In the deceleration phase, EHMPP considers not only the minimum braking distance within the path planning phase but also the optimal drag acceleration during deceleration. This approach ensures the kinetic energy recovery system operates at maximal power. The cost function for acceleration in the deceleration phase is defined accordingly:

$$C_{\text{dec}}=W_{\text{acc}}(\ddot{s}_{i}-a_{\text{dec\_opt}})^{2}+W_{\text{je}}(\dddot{s}_{i})^{2}$$

At the same time, obstacle cost and optimal speed cost need to be considered. The overall cost function is constructed as follows:

$$C_{\text{dec\_total}}=W_{1}C_{\text{ref\_speed}}+W_{2}C_{\text{dec}}+W_{3}C_{\text{obs}}$$

(20)

During constant cruising, EHMPP solely considers the recommended speed cost:

$$C_{\text{con\_total}}=W_{1}C_{\text{ref\_speed}}+W_{3}C_{\text{obs}}$$

(21)

Upon calculating the cost for all points, the endpoint for velocity planning is determined by traversing the upper and right boundaries to identify the point with minimal cost. Subsequently, the preliminary solution for the dynamic programming model is derived through a reverse solution process.

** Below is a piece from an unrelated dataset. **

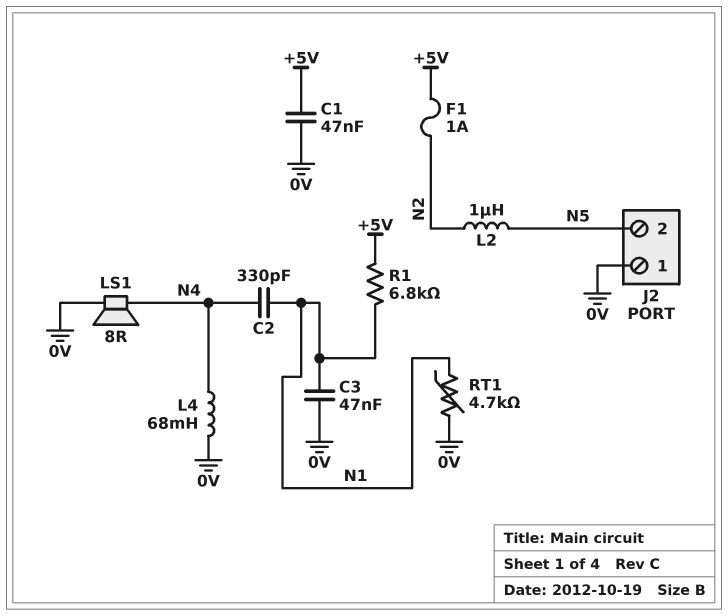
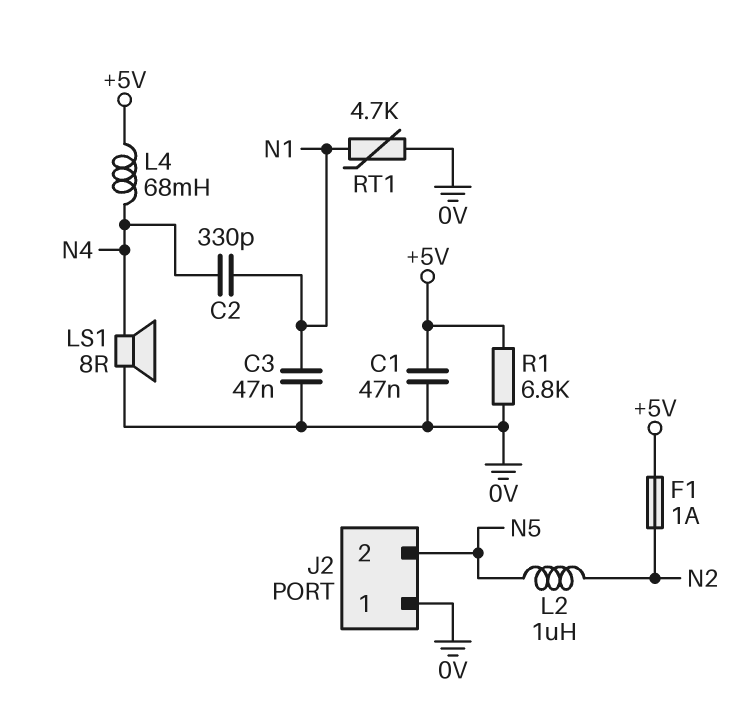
L4: 68mH (0V, N4) -> 68mH (+5V, N4)
R1: 6.8k (+5V, N1) -> 6.8k (+5V, 0V)

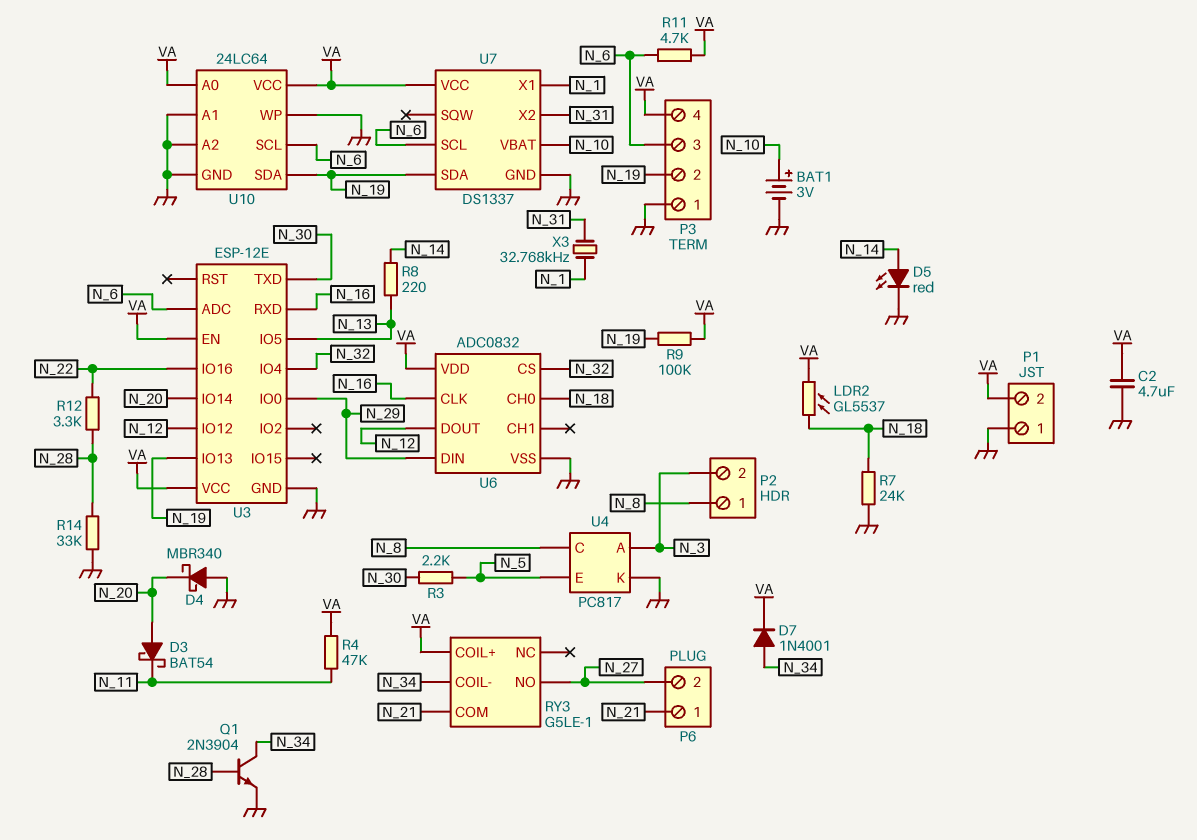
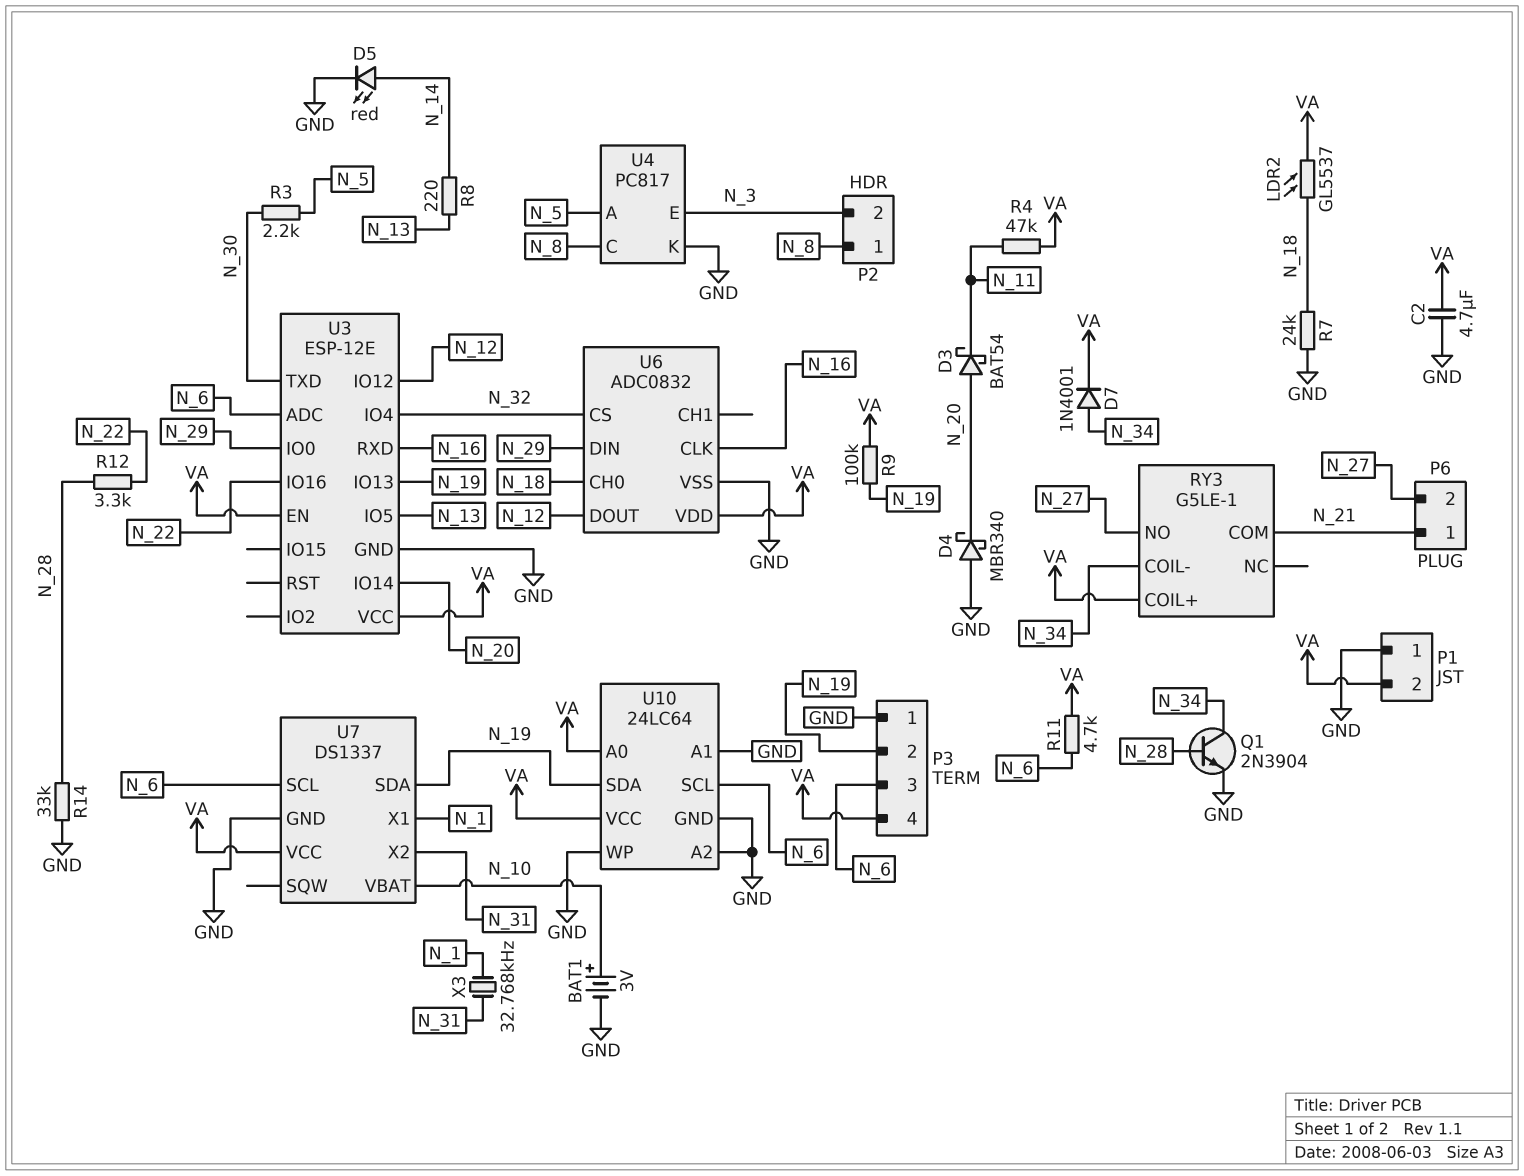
U4 pin A: N_3 -> N_5
U4 pin E: N_5 -> N_3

After deriving an initial solution, the QP algorithm extends its search within the opened convex space. At this juncture, QP primarily functions to refine the solution, ensuring smoothness and adherence to predefined constraints. The cost function employed by QP at each stage is detailed below:

Acceleration Phase Cost:

$$C_{\text{QP\_acc}}=\sum(W_{1}C_{\text{ref\_speed}}+W_{2}C_{\text{acc}}+W_{3}C_{\text{obs}})$$

(22)

Deceleration Phase Cost:

$$C_{\text{QP\_dec}}=\sum(W_{1}C_{\text{ref\_speed}}+W_{2}C_{\text{dec}}+W_{3}C_{\text{obs}})$$

(23)

Constant Cruising Phase Cost:

$$C_{\text{QP\_cru}}=\sum(W_{1}C_{\text{ref\_speed}}+W_{3}C_{\text{obs}})$$

(24)

The subsequent processing of the generated trajectory and velocity plans falls outside the scope of this discourse and, as such, will not be elaborated upon.